Now, most of this is postmodernist cant. Far from being artificial, nations are very real things. They are political structures and centres of authority. They are also economic communities of mutual dependence, and institutions for the defence of those within from usurpers without. Nonetheless, it remains true that historical narratives are important to them because of their ability to generate loyalty through stories about their origins and achievements. This is especially so of democracies, which can only defend themselves properly if they remain secure in their own identity and values and know what they are fighting for.

So there is an important truth to the idea that the way to undermine a nation is to challenge its central narrative, its history. That is why for the past thirty years left-wing academics have waged a concerted campaign to re-write the histories of their own countries, especially the histories of the settler societies of the Americas and the Pacific.

Cue the Genocide Kid!
Today, academic historians routinely accuse all these countries of committing genocide against their indigenous peoples. The American academic Ward Churchill argues that all the European settler-colonies established in the United States, Canada, Australia, New Zealand, South Africa and Argentina were inherently genocidal in their very foundation.

Churchill’s work is widely quoted today by Australian historians in attempts to make the same case about the impact of colonialism on the Aborigines. In 2001, the editors of a special “genocide” edition of the journal Aboriginal History, Anne Curthoys and John Docker, declared the project owed its inspiration to Churchill’s work on the Americas.

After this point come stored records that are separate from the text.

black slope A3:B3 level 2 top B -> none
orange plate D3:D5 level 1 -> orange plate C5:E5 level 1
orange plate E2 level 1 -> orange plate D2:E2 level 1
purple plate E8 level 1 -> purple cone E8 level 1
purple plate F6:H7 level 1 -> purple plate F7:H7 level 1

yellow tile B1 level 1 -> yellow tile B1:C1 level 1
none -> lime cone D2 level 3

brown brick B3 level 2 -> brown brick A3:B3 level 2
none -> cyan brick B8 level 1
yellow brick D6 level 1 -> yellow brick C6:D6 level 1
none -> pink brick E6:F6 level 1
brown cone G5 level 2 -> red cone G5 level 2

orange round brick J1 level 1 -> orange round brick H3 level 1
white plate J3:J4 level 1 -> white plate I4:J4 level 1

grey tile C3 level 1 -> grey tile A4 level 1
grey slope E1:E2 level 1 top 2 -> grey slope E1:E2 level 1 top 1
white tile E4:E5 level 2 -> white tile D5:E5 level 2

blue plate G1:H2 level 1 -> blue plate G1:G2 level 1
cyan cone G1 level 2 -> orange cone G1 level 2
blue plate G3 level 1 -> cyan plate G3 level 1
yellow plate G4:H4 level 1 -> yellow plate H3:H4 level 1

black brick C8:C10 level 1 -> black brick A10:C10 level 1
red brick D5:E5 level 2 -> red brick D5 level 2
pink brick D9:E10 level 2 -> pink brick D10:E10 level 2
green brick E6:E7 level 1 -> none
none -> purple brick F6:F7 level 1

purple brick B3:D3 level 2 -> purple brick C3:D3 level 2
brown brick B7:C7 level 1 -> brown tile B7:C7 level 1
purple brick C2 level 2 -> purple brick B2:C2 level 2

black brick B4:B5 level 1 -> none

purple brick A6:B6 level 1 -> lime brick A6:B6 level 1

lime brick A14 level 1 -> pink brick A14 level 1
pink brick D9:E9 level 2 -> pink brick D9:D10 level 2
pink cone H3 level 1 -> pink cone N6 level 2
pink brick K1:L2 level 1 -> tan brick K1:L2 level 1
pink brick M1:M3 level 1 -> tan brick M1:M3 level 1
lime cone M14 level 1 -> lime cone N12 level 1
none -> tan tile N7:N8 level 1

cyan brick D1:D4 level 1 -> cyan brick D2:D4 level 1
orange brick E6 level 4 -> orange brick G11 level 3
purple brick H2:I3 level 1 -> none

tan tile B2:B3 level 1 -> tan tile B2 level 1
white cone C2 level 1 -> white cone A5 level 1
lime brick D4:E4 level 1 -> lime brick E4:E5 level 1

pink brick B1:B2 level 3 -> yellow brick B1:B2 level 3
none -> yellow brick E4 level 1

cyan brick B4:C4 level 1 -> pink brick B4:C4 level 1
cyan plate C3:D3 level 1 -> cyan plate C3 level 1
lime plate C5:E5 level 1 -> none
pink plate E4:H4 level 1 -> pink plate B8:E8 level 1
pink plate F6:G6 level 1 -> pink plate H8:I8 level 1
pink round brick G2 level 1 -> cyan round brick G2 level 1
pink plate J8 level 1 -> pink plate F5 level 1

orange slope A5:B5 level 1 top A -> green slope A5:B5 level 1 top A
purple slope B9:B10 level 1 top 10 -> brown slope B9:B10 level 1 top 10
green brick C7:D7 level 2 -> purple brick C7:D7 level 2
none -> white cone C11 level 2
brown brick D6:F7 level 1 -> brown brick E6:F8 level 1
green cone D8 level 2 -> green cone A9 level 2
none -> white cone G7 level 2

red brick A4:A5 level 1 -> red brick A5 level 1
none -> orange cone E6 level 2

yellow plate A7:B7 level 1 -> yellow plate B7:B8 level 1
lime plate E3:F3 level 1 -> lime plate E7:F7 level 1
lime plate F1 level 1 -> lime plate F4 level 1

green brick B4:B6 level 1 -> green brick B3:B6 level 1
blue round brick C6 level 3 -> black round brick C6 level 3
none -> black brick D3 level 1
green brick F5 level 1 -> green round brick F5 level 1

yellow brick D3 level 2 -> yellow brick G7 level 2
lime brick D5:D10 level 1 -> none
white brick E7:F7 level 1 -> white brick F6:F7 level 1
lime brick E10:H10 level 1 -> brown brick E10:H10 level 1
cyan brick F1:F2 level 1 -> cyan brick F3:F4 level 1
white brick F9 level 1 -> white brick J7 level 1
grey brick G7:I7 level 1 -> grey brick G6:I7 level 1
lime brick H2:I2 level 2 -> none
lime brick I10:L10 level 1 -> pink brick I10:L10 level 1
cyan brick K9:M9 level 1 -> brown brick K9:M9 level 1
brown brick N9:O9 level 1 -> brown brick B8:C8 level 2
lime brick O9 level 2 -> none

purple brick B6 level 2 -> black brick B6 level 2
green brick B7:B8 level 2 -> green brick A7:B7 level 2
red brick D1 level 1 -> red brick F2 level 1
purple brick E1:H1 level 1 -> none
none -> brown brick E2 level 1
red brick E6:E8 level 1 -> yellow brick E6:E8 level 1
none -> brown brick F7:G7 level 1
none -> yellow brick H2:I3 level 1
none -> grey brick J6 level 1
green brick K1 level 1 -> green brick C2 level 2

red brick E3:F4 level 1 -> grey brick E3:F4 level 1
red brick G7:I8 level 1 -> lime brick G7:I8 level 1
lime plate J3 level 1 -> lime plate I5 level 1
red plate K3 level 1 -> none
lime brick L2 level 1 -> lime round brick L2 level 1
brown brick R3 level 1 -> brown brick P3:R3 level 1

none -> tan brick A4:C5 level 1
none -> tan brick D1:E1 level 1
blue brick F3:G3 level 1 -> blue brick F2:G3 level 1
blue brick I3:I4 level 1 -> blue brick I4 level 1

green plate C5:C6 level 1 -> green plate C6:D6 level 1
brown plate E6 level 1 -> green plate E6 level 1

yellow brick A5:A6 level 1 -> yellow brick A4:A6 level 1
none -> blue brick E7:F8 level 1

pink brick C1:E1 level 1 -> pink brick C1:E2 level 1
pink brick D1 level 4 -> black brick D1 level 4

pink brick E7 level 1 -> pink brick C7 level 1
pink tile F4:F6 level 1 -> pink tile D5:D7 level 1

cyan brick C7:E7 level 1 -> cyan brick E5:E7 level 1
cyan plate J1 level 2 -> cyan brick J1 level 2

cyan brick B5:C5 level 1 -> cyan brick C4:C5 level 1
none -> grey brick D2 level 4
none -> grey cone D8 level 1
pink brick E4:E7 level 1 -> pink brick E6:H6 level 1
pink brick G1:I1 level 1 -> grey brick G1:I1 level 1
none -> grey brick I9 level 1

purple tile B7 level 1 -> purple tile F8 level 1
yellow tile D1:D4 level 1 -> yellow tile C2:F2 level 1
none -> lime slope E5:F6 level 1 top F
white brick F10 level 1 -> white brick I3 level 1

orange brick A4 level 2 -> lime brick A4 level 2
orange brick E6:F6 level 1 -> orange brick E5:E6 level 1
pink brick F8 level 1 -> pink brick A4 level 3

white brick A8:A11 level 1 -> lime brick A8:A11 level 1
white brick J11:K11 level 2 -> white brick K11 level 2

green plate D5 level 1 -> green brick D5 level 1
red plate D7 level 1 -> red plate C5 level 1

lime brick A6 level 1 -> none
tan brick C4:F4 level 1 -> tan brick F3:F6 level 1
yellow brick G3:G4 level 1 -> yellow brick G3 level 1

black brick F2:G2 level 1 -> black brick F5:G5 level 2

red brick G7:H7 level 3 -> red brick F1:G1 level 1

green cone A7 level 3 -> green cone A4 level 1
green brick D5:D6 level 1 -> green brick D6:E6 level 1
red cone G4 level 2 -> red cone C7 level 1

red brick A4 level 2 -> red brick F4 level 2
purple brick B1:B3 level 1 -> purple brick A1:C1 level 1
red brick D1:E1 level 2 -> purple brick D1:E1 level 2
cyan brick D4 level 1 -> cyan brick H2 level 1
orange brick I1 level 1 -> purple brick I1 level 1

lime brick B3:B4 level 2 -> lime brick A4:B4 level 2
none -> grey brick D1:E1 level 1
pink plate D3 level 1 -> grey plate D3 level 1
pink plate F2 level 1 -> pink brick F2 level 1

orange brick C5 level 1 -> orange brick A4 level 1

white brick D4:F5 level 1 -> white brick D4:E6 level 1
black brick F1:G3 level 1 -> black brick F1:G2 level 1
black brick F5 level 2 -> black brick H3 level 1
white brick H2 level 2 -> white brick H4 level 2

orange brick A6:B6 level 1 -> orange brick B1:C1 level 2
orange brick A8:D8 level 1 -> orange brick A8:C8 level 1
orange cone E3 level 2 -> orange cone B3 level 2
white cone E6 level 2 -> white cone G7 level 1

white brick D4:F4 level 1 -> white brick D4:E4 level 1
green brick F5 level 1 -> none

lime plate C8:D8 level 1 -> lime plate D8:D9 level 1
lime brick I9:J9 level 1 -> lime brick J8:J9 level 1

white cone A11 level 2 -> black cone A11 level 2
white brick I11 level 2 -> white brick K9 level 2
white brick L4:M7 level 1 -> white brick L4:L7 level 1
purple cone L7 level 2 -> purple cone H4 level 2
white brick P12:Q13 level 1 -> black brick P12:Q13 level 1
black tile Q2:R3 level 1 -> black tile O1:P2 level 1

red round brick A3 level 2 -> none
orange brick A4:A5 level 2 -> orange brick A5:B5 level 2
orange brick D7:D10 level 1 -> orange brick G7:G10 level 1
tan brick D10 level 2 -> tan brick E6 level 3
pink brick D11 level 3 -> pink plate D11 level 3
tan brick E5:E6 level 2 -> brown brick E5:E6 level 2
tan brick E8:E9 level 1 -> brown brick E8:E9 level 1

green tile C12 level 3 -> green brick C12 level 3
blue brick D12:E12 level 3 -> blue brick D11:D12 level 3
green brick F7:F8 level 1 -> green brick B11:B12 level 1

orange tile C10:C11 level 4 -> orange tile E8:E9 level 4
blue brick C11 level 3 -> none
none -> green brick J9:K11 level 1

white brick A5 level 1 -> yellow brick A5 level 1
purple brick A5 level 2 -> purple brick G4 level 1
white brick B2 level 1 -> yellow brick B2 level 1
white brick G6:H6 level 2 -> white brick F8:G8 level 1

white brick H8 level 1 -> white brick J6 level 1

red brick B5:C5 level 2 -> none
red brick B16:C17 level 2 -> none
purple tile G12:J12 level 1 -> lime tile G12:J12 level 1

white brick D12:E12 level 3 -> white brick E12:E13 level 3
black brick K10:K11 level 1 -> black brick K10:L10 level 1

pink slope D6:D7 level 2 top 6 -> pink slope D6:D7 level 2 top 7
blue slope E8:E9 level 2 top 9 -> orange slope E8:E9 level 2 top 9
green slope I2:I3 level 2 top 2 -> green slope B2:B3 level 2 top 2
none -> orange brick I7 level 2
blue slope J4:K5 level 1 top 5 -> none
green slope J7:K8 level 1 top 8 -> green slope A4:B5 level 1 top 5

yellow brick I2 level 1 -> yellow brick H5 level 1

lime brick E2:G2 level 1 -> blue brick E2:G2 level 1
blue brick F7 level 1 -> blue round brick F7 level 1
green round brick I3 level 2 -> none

The special genocide edition. Bet it flew off the stands, too (at least at the kind of places Australian historians tend to congregate). But Windschuttle notes a peculiar thing about Churchill's scholarship:
In May 2006 . . . a panel of his peers at the University of Colorado found Churchill guilty of academic fraud. He had engaged in falsification, fabrication, plagiarism, failure to comply with established standards, serious deviation from accepted research practices and had even been disrespectful of Indian oral traditions . . . .
Not exactly breaking news on either side of the quagmire, actually. Another non-surprise: Australian academics are reacting just like their American counterparts:

[I]f my experience over the past six years of exposing similar offences in the history of Australian Aborigines is any guide, none of this will affect the credibility within academia of any of his historical conclusions, which Churchill’s followers will continue to quote as reliable guides to the past.

Forever, and ever, and ever. Just like in the U.S. Windschuttle perorates along:

The reasons why so many Australians today want to think so badly of their own country are hard to pin down. . . . But it is clear that, for the past thirty years, the Evangelical Left has bloated itself on such a diet of myth, propaganda and atrocity stories about Australian history, about our role in the contemporary world, and especially about our chief ally and best friend, the United States, that it no longer believes in or cares about objective truth.

Clearly a poodle of the Americans, just like his paymaster, PM John HoWARd. Read the rest, anyway.

Update: Wonder if Windschuttle is close to completing the second volume of his The Fabrication of Aboriginal History? The first, Van Diemen's Land: 1803-1847, came out back in 2002, and it doesn't seem like he's been writing a whole lot otherwise.